For feeders we used a heated waterer in the winter and regular plastic ones in the summer.

If your chickens are kept in a run, you'll need to add chicken grit to their food.  This helps them digest their food.


You do not have to have a rooster for you hens to lay eggs.  So if you would prefer not to have one, you don't have to.  Can you have more than one rooster and will they get  along?  We have two roosters.  No, they do not get along.  In fact, once they are out of the coop, Bob, the bantam rooster goes off with his flock and Bobby, the giant barred rock goes off with his.  Sometimes they will come together to eat, but they mostly stay apart.  I mentioned before a pecking order.  Bob, although he is a little guy, is the boss of everyone.  His behavior is very different from Bobby.  When we toss out treats, Bob will always alert his hens and not take anything for himself.  Bobby fights his hens for a piece.  What a classy guy.

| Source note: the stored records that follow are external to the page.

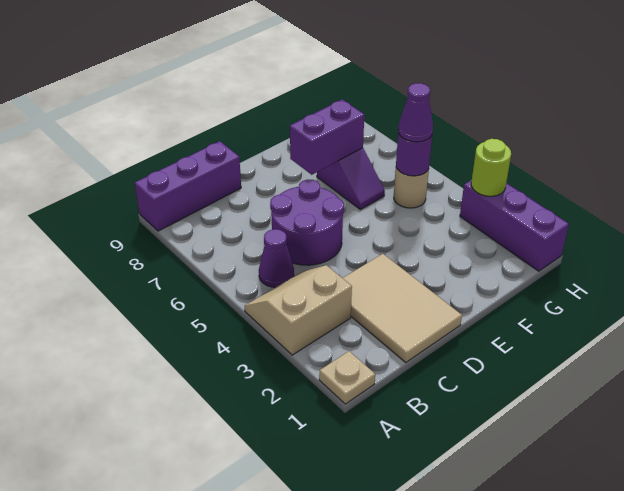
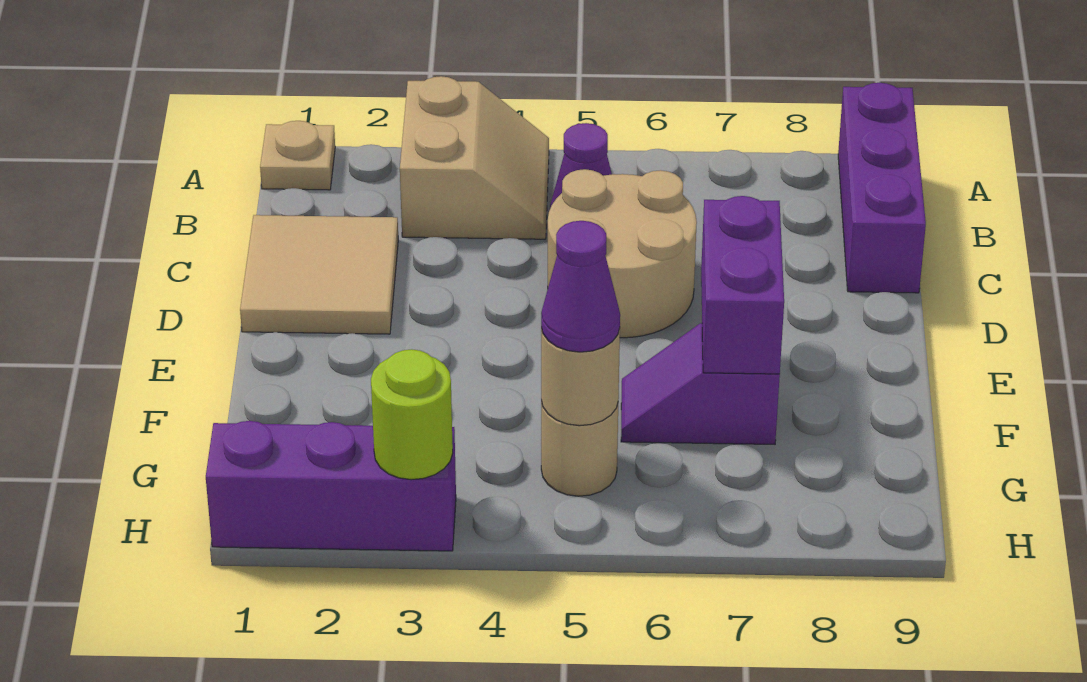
tan tile C1:D3 level 1 -> tan tile C1:D2 level 1
purple round brick C5:D6 level 1 -> tan round brick C5:D6 level 1
purple round brick G5 level 2 -> tan round brick G5 level 2

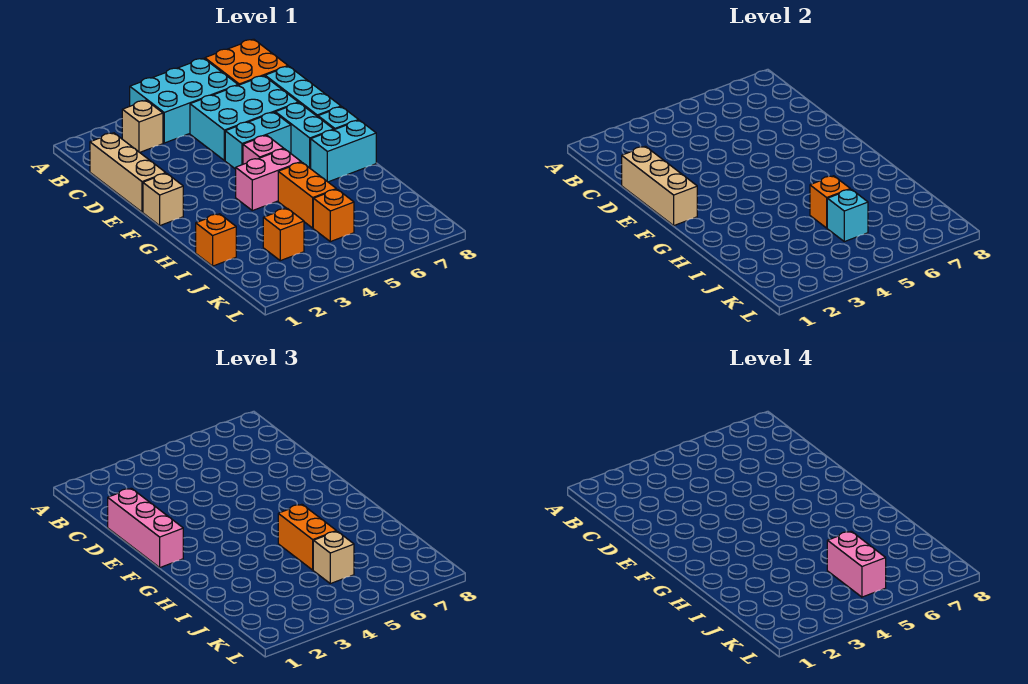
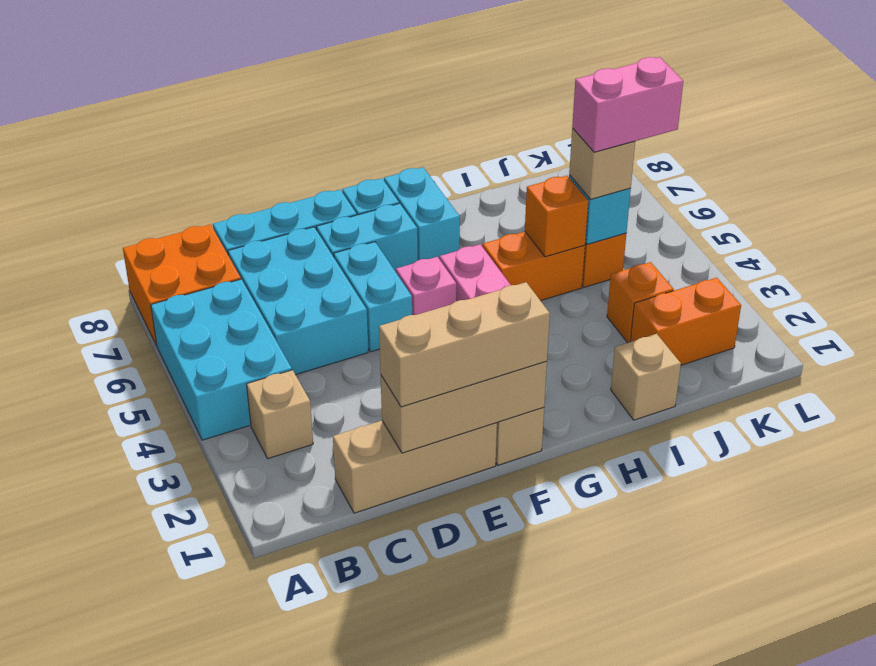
pink brick D1:F1 level 3 -> tan brick D1:F1 level 3
orange brick H5:I5 level 3 -> orange brick J2:K2 level 1
orange brick I1 level 1 -> tan brick I1 level 1

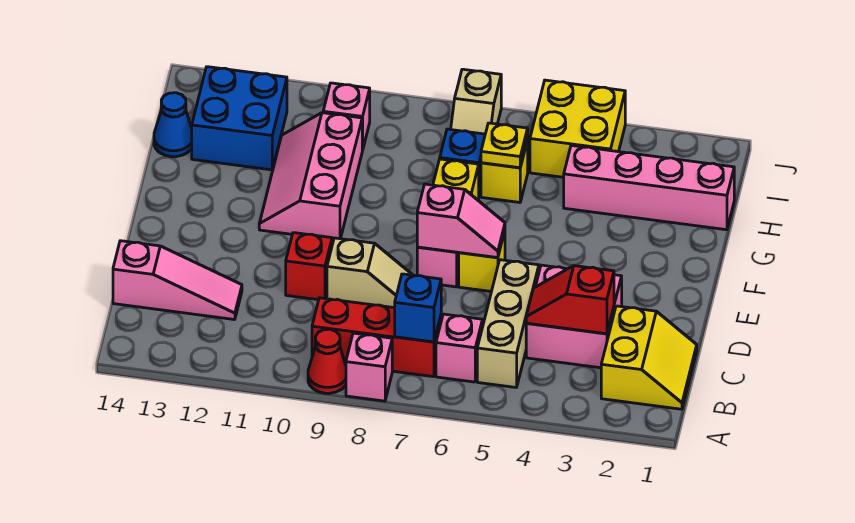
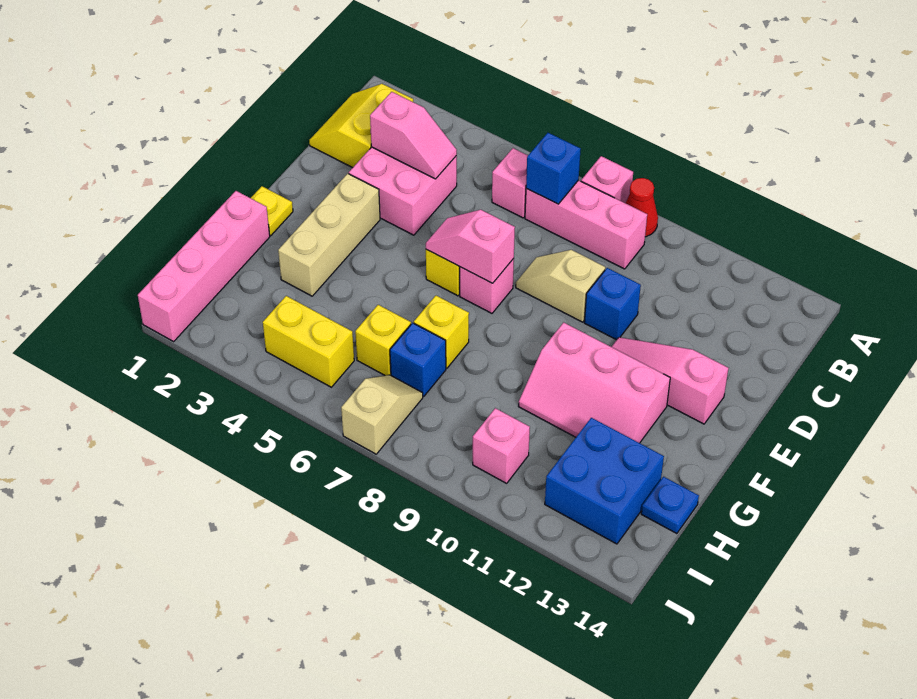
tan brick B5:D5 level 1 -> tan brick E3:G3 level 1
red brick B7:B9 level 1 -> pink brick B7:B9 level 1
red slope C3:C4 level 2 top 3 -> pink slope C3:C4 level 2 top 3
pink slope C12:C14 level 1 top 14 -> pink slope E11:E13 level 1 top 13
red brick D10 level 1 -> blue brick D10 level 1
pink slope F10:H11 level 1 top 10 -> pink slope F10:G12 level 1 top F
pink brick H1:H4 level 1 -> pink brick G1:J1 level 1
yellow plate H6 level 2 -> yellow plate F1 level 1
blue cone H14 level 1 -> blue plate H14 level 1
yellow brick I4:J5 level 1 -> yellow brick I4:I5 level 1

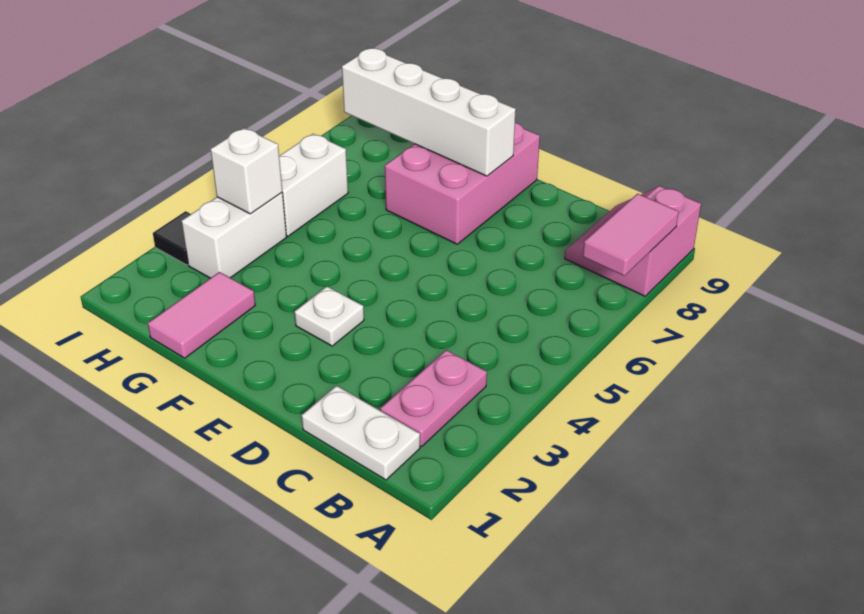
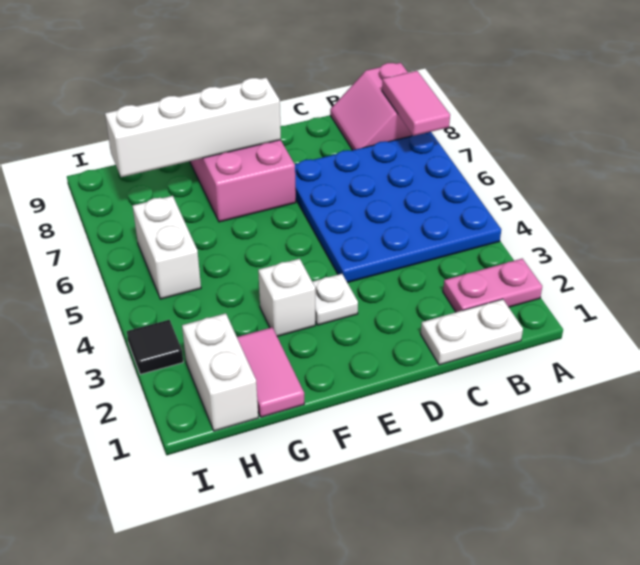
none -> blue plate A4:D7 level 1
pink plate B2:B3 level 1 -> pink plate A2:B2 level 1
white brick H3:H4 level 1 -> white brick H1:H2 level 1
white brick H4 level 2 -> white brick F3 level 1

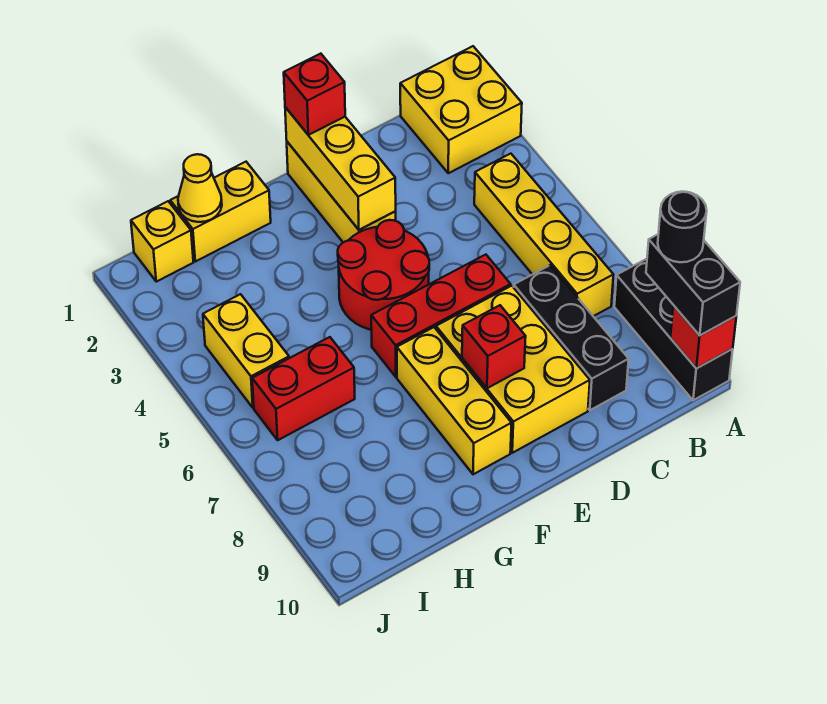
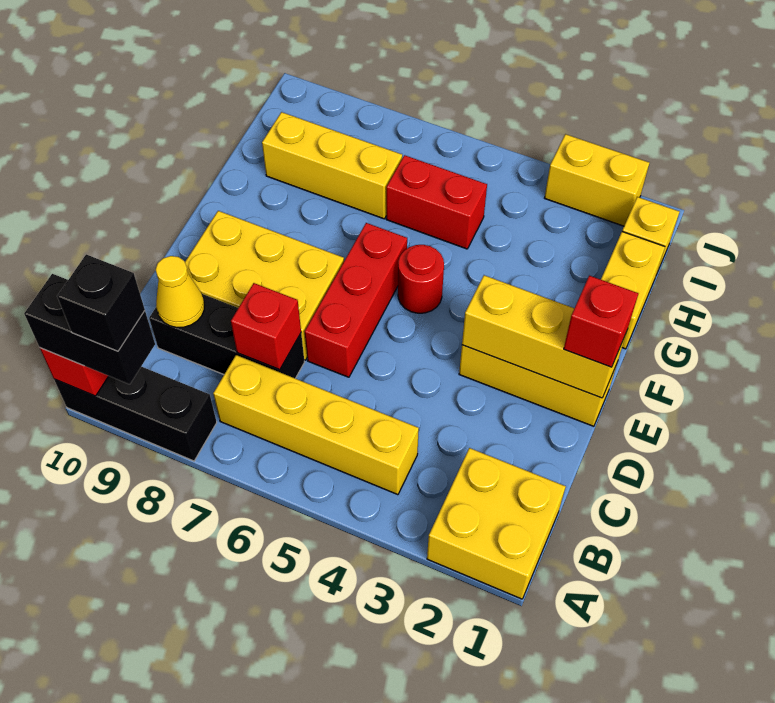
black round brick A9 level 4 -> black brick A9 level 4
red round brick E4:F5 level 1 -> red round brick F5 level 1
red brick E8 level 2 -> red brick C7 level 2
yellow brick F7:F9 level 1 -> yellow brick H7:H9 level 1
yellow cone H1 level 2 -> yellow cone C9 level 2
red brick H6:I6 level 1 -> red brick H5:H6 level 1
yellow brick I4:I5 level 1 -> yellow brick J2:J3 level 1

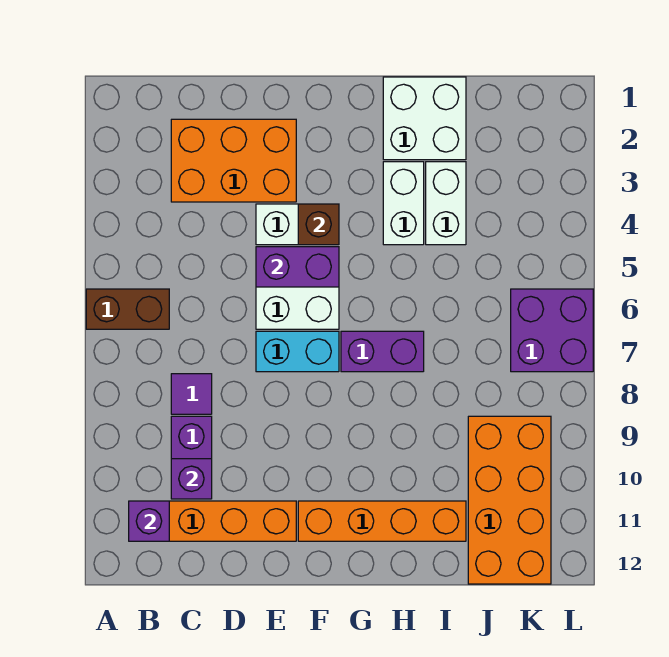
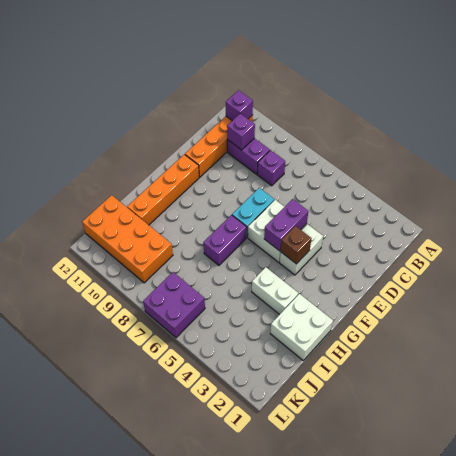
brown brick A6:B6 level 1 -> none
orange brick C2:E3 level 1 -> none
purple tile C8 level 1 -> purple brick C8 level 1
white brick I3:I4 level 1 -> none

We enjoy having both roosters.  We like hearing them crow, which is another thing.  They don't just grow in the morning.  They crow all day long.  I would probably not have more than two though.  And the only reason we have two is because two of the six chicks we got turned out to be roosters.  We sold one, but the other guy was so pretty we kept him.

Egg Production

How often do they lay?  It depends on they type of chicken, weather, daylight, molting, a variety of things.  We have some that lay almost every day, some every other day.  With 9 hens we get 6-8 eggs per day.  Hens don't start laying until they are around 18 weeks old.  When they first start laying the eggs are small but will get larger as the chicken grows.  Our gold star sex links are egg laying machines!  They lay almost every day and have huge eggs!  Farm fresh eggs are so much better than store eggs.  Also, if you are paying more for labels like Vegetarian, Cage Free, Free Range, you should do some research on what those labels really mean.  Chickens are natural omnivors for one.  Seriously, do the research.  Or support your local farmer and purchase eggs directly from them.  Believe me, they will be much fresher and have a lot more flavor than anything you buy at the store.

Trimming Beaks

There are farmers and hatcheries that trim the beaks of the chickens.  Sometimes, when this is done, the beak does not grow back.  I understand why they do this, but do not agree with it.  I think it disfigures the chicken and makes it harder for it to peck around and eat and drink.  Some of our chickens came to us that way.  One of our hens was trimmed so much that she barely has a top beak.  We've never trimmed beaks.

Children and Chickens

Our kids have really enjoyed this experience.  It has taught them about respect, responsibility and the circle of life.  They enjoy helping with chores.  They love to gather eggs and feed them treats.  My only regret is that we didn't start raising them sooner.